Der Islam und die Verantwortung für die Schöpfung
Der Islam betrachtet die Erde als eine göttliche Gabe und die Menschen als deren Treuhänder*innen (Khalifa). Im Koran heißt es:
„Er ist es, der euch zu Statthaltern auf der Erde gemacht hat.“ (Sure 35:39)
Dieses Konzept der Treuhandschaft bedeutet, dass der Mensch eine Verantwortung für den Erhalt und den Schutz der Natur trägt. Die Erde ist nicht unser Besitz, sondern eine Leihgabe von Allah, die wir für kommende Generationen bewahren müssen. Daher ist nachhaltiges Handeln im Islam nicht nur eine Empfehlung, sondern eine religiöse Pflicht.
Der Prophet Muhammad (Friede sei mit ihm) betonte die Wichtigkeit des Umweltschutzes mehrfach. Er sagte:
„Wenn die Stunde kommt und einer von euch hält einen Spross in seiner Hand, dann soll er ihn noch pflanzen, wenn er kann.“ (Hadith, überliefert bei Ahmad und Al-Bukhari)
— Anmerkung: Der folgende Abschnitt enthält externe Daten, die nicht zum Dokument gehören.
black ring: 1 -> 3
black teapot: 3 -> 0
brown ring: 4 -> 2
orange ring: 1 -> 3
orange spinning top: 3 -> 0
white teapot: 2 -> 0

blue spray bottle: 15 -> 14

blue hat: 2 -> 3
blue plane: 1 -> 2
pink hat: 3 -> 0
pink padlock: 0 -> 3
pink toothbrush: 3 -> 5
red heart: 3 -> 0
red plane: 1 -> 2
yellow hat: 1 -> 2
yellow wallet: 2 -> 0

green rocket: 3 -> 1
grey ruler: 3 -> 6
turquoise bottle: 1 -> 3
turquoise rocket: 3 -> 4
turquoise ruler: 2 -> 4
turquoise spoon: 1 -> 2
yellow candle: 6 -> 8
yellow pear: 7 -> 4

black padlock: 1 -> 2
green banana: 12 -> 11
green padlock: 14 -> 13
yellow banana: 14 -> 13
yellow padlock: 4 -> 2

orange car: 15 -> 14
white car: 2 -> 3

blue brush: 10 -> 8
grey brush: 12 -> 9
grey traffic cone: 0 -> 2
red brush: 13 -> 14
Dies zeigt, dass selbst in der größten Not der Schutz und die Pflege der Natur eine hohe Priorität haben. Pflanzen und Bäume gelten im Islam als eine Quelle des Segens. In einem weiteren Hadith wird überliefert: „Kein Muslim pflanzt einen Baum oder sät Samen, von denen dann Menschen, Tiere oder Vögel essen, ohne dass es für ihn als Almosen (Sadaqa) zählt.“ (Hadith, überliefert bei Al-Bukhari und Muslim)
Verschwendung widerspricht islamischen Werten
Neben der Erhaltung der Natur warnt der Islam ausdrücklich vor Verschwendung und Umweltzerstörung. Im Koran heißt es: „Und gebt dem Verwandten, was ihm zusteht, ebenso dem Armen und dem Reisenden. Doch seid nicht verschwenderisch. Gewiss, die Verschwender sind Brüder der Satane, und der Satan war seinem Herrn gegenüber undankbar.“ (Sure 17:26-27)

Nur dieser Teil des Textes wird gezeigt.